Sandhu is fortunate enough to live not only next to her grandparents, but with other extended family next door too. During the field hockey season, all these family members do everything possible to come to as many games as they can. Now that she’s home full time, they provide a different kind of support.

“My parents’ cousins are my aunts and uncles—my cousins are like my brothers and sisters. As a result, there’s always noise in this house. I never really talk about this aspect of my family just because it’s my normal. And I understand that it’s difficult to accommodate for everyone—my family just runs different hours than a lot of my teammates’,” she explained.

Future seasons in the NESCAC and the NCAA remain uncertain. Looking ahead to the fall semester, Sandhu knows what the risks could be: potentially losing a season of the sport that connects her to her nuclear and her Bowdoin family. Most Bowdoin students graduate in four years, taking the minimum thirty-two credits to graduate. Bowdoin athletes have other aspects to consider. Should an athlete’s season be cancelled because of the virus, in order to play for Bowdoin for four years and still take just the minimum thirty-two credits (the most cost-effective option), an athlete would have to take one to two semesters off to still be eligible, according to NCAA regulations. As a result, many athletes, DI and DIII alike, are considering this option in order to play for the institutions to which they were recruited.

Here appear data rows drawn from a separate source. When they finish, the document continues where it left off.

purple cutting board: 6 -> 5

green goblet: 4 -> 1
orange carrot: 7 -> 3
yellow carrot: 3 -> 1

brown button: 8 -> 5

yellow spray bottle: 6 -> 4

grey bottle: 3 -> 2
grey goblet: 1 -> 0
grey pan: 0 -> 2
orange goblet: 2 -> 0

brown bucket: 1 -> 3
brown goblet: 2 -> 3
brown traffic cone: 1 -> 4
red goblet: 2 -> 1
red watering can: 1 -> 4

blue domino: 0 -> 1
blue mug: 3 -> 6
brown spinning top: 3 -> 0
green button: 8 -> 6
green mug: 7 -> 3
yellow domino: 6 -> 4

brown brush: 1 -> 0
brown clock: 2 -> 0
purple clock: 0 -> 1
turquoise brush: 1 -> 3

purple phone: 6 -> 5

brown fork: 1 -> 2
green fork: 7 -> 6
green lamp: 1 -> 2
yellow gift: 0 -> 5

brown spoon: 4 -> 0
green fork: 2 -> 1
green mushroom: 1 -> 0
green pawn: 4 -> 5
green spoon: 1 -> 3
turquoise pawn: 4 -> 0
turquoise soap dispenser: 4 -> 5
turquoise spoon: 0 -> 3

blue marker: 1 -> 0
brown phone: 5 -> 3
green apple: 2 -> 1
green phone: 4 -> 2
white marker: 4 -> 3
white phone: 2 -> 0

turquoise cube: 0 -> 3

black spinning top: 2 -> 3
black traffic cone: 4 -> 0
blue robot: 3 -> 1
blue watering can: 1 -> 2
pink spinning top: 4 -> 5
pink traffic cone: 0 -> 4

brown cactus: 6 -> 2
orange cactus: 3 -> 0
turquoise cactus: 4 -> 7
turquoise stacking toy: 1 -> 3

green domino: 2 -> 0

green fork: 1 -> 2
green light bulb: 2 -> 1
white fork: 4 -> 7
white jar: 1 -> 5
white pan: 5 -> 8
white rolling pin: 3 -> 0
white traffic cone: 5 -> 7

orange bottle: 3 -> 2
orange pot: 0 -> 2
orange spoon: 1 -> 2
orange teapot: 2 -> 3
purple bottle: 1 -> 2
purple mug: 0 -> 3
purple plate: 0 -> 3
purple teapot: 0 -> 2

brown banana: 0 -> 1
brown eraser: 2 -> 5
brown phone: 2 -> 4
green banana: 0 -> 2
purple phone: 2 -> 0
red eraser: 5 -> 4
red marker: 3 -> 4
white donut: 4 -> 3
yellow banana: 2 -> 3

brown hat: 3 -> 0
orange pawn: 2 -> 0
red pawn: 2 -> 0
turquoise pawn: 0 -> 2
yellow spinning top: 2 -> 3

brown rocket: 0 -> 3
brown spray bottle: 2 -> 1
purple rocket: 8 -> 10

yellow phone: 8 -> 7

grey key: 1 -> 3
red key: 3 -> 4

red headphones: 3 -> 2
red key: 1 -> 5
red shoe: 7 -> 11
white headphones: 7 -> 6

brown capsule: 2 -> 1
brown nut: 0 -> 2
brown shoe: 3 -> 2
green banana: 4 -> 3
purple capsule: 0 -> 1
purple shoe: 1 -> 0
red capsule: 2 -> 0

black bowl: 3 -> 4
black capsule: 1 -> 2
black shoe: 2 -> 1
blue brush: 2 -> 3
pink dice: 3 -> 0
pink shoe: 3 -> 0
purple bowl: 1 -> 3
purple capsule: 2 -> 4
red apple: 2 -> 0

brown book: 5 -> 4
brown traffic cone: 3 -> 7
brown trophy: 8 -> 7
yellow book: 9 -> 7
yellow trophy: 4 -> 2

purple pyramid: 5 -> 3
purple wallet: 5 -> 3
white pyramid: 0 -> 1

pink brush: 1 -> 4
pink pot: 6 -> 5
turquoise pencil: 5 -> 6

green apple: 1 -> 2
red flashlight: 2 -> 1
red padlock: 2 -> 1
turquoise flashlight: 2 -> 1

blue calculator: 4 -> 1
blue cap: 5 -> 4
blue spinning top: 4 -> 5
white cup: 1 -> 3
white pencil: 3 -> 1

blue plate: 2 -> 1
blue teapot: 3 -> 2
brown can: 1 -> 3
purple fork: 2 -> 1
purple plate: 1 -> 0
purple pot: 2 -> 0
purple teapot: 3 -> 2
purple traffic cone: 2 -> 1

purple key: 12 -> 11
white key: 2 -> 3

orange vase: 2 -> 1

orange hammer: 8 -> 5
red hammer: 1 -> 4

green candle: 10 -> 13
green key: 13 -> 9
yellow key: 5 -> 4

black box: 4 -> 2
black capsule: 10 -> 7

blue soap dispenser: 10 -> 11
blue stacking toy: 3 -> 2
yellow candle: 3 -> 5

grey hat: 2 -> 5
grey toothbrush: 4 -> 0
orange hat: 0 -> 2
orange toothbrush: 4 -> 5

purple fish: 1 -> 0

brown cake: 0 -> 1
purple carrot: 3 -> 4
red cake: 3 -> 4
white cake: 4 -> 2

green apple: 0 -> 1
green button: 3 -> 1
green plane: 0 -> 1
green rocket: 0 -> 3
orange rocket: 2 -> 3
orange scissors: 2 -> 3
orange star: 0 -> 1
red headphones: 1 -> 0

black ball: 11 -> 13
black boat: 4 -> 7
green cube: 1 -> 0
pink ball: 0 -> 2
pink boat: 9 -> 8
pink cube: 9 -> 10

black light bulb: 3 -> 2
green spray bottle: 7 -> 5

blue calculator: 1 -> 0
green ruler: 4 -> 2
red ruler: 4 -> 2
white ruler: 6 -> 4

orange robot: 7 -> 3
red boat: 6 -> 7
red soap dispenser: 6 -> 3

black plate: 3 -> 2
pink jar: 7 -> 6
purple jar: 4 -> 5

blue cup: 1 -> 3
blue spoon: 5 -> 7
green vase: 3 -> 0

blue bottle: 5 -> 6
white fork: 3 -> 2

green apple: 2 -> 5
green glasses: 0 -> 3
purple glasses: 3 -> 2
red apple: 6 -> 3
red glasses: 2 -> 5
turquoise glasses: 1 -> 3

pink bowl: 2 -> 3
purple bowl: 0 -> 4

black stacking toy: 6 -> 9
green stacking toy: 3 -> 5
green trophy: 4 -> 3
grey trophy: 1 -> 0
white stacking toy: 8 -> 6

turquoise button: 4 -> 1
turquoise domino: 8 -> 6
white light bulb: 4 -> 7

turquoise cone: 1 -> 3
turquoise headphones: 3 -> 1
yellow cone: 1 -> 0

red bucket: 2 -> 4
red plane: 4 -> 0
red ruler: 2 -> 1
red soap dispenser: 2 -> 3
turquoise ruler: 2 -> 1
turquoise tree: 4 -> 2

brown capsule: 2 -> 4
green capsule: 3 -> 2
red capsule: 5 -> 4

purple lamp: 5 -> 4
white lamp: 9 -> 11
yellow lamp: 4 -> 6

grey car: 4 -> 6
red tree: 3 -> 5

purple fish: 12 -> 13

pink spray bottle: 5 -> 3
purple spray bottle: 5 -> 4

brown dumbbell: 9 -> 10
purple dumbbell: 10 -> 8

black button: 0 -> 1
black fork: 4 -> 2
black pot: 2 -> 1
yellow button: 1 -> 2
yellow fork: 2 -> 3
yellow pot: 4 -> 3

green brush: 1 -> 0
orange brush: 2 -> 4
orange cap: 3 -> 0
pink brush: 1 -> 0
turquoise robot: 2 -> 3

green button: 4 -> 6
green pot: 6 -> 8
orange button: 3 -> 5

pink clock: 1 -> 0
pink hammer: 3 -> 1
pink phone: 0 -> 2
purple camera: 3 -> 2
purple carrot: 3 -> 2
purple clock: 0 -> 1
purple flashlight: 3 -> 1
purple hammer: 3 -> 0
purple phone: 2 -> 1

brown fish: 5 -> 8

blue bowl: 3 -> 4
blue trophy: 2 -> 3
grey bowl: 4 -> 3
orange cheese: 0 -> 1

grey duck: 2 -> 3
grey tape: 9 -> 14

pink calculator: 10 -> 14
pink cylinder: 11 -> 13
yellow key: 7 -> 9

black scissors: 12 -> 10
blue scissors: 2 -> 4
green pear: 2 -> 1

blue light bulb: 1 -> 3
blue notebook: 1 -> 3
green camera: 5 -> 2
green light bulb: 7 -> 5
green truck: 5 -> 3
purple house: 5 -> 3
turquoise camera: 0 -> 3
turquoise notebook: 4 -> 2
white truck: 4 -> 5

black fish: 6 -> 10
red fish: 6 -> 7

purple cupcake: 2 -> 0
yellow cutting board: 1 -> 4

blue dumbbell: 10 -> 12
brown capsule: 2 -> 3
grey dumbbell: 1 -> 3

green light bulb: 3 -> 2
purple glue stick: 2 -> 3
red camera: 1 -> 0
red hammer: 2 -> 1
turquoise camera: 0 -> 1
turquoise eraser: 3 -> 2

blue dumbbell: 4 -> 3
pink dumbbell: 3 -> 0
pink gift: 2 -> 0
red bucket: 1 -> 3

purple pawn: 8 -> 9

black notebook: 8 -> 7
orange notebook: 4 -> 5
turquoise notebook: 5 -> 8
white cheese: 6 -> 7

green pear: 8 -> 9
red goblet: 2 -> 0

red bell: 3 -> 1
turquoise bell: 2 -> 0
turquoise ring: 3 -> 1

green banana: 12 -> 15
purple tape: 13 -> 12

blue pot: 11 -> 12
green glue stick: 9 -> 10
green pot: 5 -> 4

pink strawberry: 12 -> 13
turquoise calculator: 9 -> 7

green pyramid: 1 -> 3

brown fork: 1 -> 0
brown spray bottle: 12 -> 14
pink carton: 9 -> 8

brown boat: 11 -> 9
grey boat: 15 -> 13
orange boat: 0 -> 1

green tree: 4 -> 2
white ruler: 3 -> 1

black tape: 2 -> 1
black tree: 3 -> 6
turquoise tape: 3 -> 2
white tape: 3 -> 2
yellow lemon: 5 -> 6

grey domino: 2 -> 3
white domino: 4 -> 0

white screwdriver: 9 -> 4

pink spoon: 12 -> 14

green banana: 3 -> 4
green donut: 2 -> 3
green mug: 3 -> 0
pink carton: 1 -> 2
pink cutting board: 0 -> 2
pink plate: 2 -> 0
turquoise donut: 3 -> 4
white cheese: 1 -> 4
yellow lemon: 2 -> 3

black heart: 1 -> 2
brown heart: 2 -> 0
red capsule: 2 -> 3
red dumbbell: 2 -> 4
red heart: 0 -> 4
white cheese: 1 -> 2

“I know coming back to play and not [being with my current] grade wouldn’t be the same,” said Sandhu. “Not being able to be with my friends who don’t play field hockey wouldn’t make Bowdoin the same. I would be devastated if we lost our season next year. I feel like this coming season would be a redemption not just for me, but for all of us. But even though we’re in this transition phase, even in the possibility that I would lose a season, the first years have a great foundation that they can build from. I think it’s best for me to stay on track.”

Because field hockey is such a big part of her life at school as well as at home, Sandhu explains that she doesn’t feel like she would be losing the sport she loves so much by enrolling in another semester of remote learning.

“I’ve seen my dad start coaching, and I’ve seen him continue to play at his club in the city. I know there’s more opportunities for me with regards to field hockey,” she said. “Playing one competitive season in college has given me the chance to find other things that I’m passionate about.”

Sandhu’s connection to field hockey highlights the loss that so many Bowdoin athletes feel in the midst of an uncertain future. Still, the family that she has built through sports reveals the power athletics has in keeping people together—across busy lives, time zones and state lines. Since the beginning of the pandemic, human connection has changed and will continue to do so. But this pandemic has also given us the chance to build new traditions that connect in unexpected ways. Sandhu takes one more page out of her father’s book in this respect.

“He’s started to reconnect with some of his past teammates. They’re in a group chat, talking about old times on their teams. That’s going to be me in 20 years, maybe when I’ve lost touch with my old teammates during a pandemic,” she laughed.

As her father’s connections remind her, though Sandhu’s life as an athlete is in a phase of transition, her field hockey family is forever.